Change Please is unique because our model immediately lifts people out of homelessness through a sustainable employment model with the living wage, support with accommodation, mental wellbeing, opening bank accounts and accommodation. We do not seek to replicate the work of other organisations and we are very proud of our partnerships with organisations tacking homelessness.

What are you proud to have achieved with Change Please? What’s your next big objective?

There are so many areas of success that Change Please has had and so many achievements that it is difficult to know where to begin! It was five years ago that I first had the idea of Change Please and homelessness after meeting some people experiencing homelessness and seeing how much they had to offer.

The most difficult first step was turning the idea into reality and knowing where to look for support.
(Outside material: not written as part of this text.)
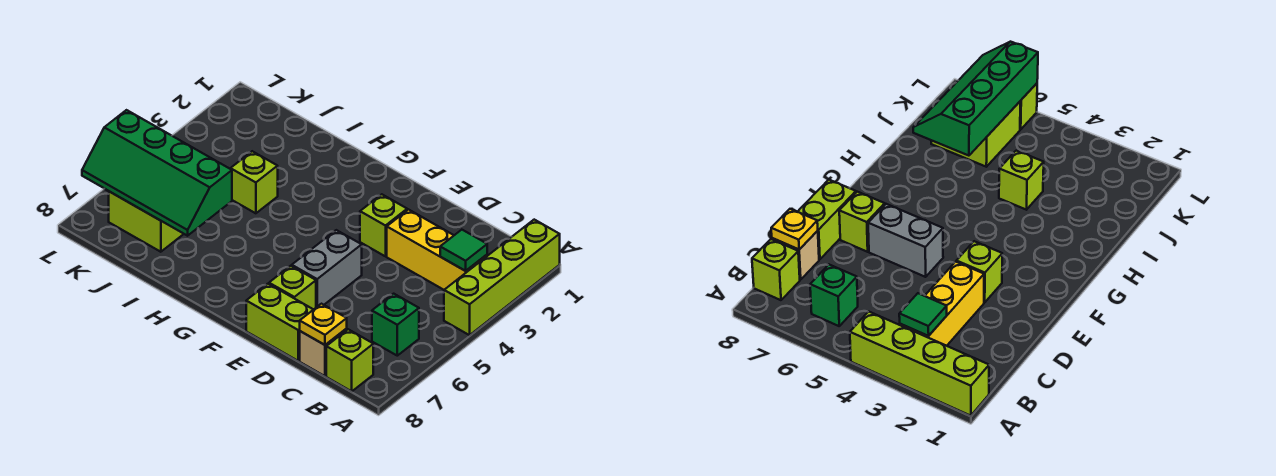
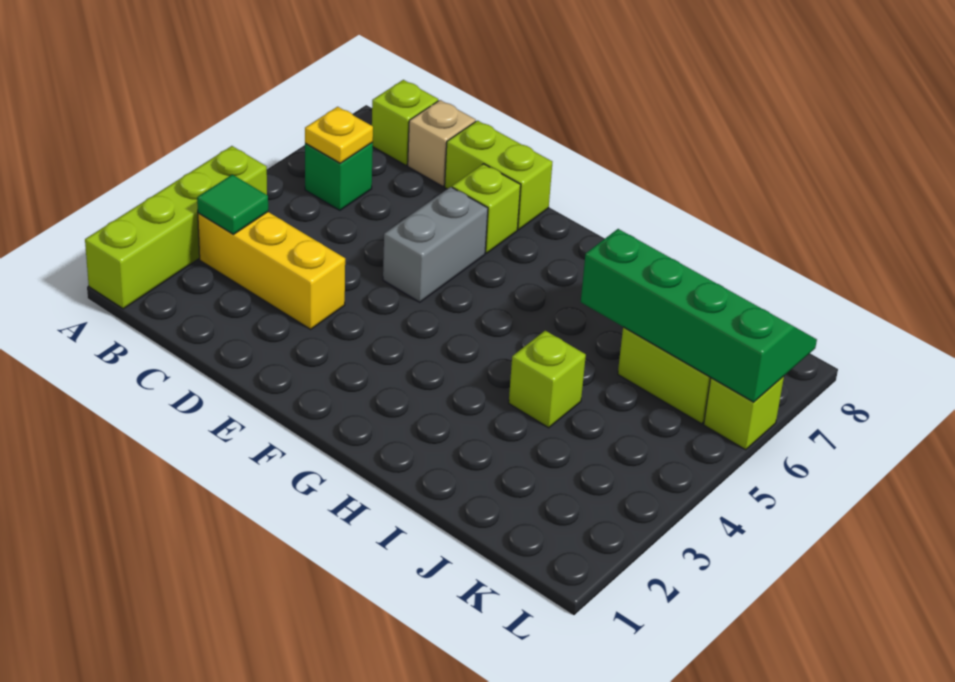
yellow plate C8 level 2 -> yellow plate B6 level 2
lime brick E3 level 1 -> none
Fortunately, there was so much around and I discovered a whole new world of people wanting to help and make a difference.
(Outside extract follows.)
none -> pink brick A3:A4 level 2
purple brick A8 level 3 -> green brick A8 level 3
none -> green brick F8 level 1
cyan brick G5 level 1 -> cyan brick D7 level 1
We have had many successes with individuals that we have supported on their journey out of homelessness and this has been extremely fulfilling to see. I have also been impressed with how many people from different backgrounds that we have managed to bring together from different backgrounds to help us reduce homelessness.
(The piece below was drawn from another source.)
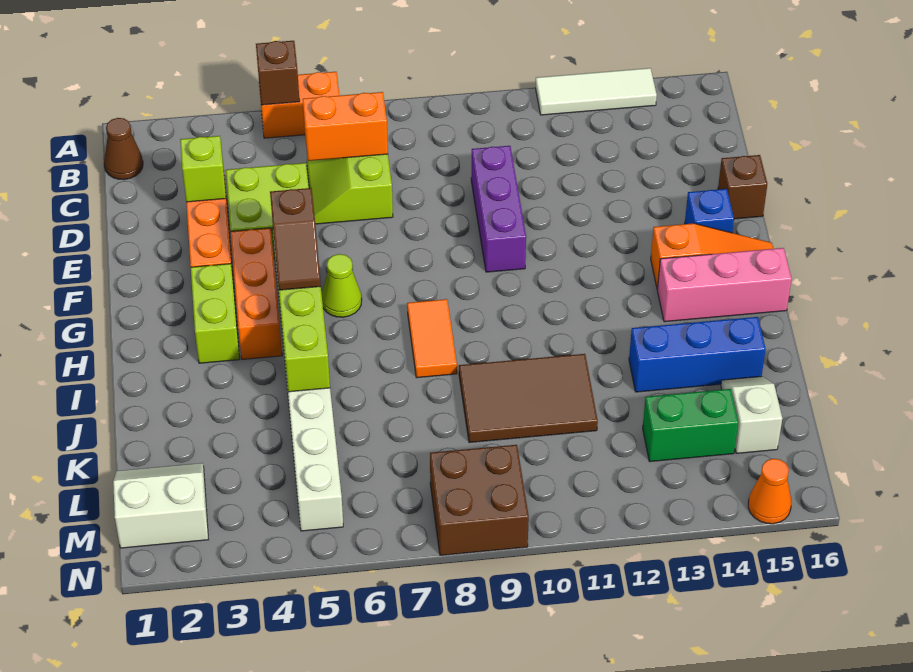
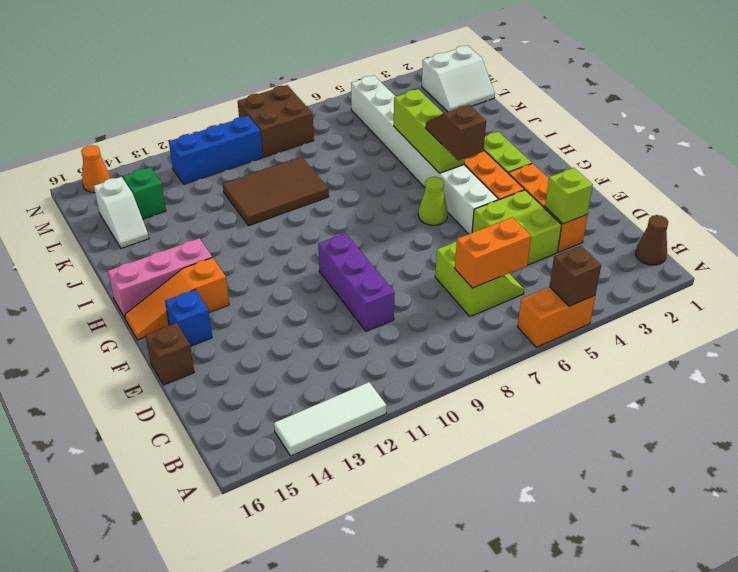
orange tile H8:I8 level 1 -> none
blue brick J13:J15 level 1 -> blue brick M10:M12 level 1
green brick L13:L14 level 1 -> green brick L14 level 1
Our next big objective is to expand throughout the UK and abroad and launch our training academies. We recently received Charitable status and this will help us achieve our mission of ending homelessness once and for all.

What challenges do you face when measuring the impact you have on the homeless community?

We have been incredibly grateful to have received support from industry leaders, Can-Invest, TSIP and Northampton University for measuring our impact. This meant that we were able to design some very powerful and useful tools for monitoring our impact and putting it into the context of other organisations in the sector.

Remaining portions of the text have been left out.